La mondialisation du capital a ravagé la plupart des régions de la planète au cours de la décennie quatre-vingt-dix. L’accumulation de contradictions, dont une forme contemporaine majeure se manifeste dans un parasitisme financier de grande ampleur, s’est finalement exprimée aux Etats-Unis, Etat rentier dominant. Les mirages de la « nouvelle économie » se sont dissipés et, depuis la fin 2000, l’économie américaine est confrontée à une récession et à une aggravation considérable des déficits budgétaires et commerciaux. Déjà gigantesque en 2001, le déficit mensuel de la balance commerciale a augmenté continûment en 2002, passant de 25 milliards de dollars en décembre 2001 à 45 milliards de dollars en décembre 2002. L’Office du budget américain a calculé (début 2003) que le plan Bush transformera l’excédent budgétaire cumulé de 5 600 milliards de dollars qui était espéré d’ici la fin de la décennie à un déficit budgétaire cumulé de 2 000 milliards de dollars. Le magazine Business Week (20 janvier 2003) a titré son dossier consacré au programme budgétaire de Bush : « Guerre de classes ? » Cela traduit l’inquiétude des « milieux d’affaires » devant la fuite en avant de l’équipe au pouvoir.
Vers de nouvelles relations internationales
La décision de l’administration Bush de se passer d’un mandat de l’ONU pour mener la guerre contre l’Irak — en conséquence de son incapacité à trouver une majorité au Conseil de sécurité — manifeste avec brutalité le type d’organisation des relations géopolitiques et économiques internationales que les Etats-Unis entendent mettre en place. Il est certes clair que le désaccord lors des discussions à l’ONU ne portait pas sur le fond de l’affaire, mais sur la part respective que chacun des grands pays impérialistes qui incarne la « communauté internationale » recevrait de l’inévitable dépeçage de l’Irak (rendu possible par la résolution 1441). Le gouvernement français, en particulier, cherchait à défendre des intérêts financiers très importants.
Cependant, la voracité du capital américain ne signifie pas que les Etats-Unis veulent ou peuvent gérer seuls le chaos produit par la domination mondiale du capital financier.

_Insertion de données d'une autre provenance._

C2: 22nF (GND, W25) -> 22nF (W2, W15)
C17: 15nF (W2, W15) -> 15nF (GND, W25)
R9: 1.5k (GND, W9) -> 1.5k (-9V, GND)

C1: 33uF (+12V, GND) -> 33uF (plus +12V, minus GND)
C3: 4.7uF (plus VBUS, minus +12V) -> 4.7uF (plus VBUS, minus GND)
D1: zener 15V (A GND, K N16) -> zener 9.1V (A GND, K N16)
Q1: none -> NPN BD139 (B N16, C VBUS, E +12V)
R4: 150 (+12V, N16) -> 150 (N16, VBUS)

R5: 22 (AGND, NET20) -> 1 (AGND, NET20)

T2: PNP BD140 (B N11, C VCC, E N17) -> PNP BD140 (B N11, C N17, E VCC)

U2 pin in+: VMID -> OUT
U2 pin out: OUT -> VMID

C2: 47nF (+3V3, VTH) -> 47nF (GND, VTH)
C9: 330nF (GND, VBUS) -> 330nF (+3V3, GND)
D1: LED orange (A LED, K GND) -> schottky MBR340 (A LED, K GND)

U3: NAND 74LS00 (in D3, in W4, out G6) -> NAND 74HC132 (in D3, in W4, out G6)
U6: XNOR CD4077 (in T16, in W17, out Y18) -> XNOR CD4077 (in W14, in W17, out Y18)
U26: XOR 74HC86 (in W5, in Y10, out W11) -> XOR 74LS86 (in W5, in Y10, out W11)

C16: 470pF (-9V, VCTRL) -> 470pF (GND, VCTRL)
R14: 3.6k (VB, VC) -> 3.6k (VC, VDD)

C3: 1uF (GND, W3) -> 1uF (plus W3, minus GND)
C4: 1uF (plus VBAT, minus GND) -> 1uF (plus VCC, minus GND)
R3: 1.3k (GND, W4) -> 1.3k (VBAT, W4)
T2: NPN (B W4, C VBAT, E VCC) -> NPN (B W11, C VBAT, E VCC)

La mondialisation du capital s’est traduite par un entrelacement plus fort des capitaux des pays dominants, en particulier des relations croissantes entre les Etats-Unis et l’Union européenne. L’intégration transatlantique n’a pas été seulement économique, elle a été réaffirmée dans l’Otan, par exemple au sommet de Washington en 1999 et par l’invocation de l’article 5 du traité de Washington [4] utilisé pour la première fois dans l’histoire après les attentats du 11 septembre 2001.
L’ « unilatéralement » des Etats-Unis doit donc impérativement se combiner avec une architecture institutionnelle mondiale qui inclut les institutions internationales, l’ONU bien sûr, mais également les institutions financières internationales (FMI, Banque mondiale, OMC) ainsi que l’Otan. Le président de la Banque mondiale, James Wolfensohn, a déclaré que pour pouvoir ouvrir des crédits à l’Irak, soit une résolution de l’ONU qui légitimerait la nouvelle autorité irakienne, soit un aval des principaux actionnaires de la Banque serait nécessaire. Ce que j’ai décrit comme un « bloc hiérarchisé transatlantique » qui associe les Etats dominants et les organisations internationales demeure indispensable pour maintenir l’ordre mondial.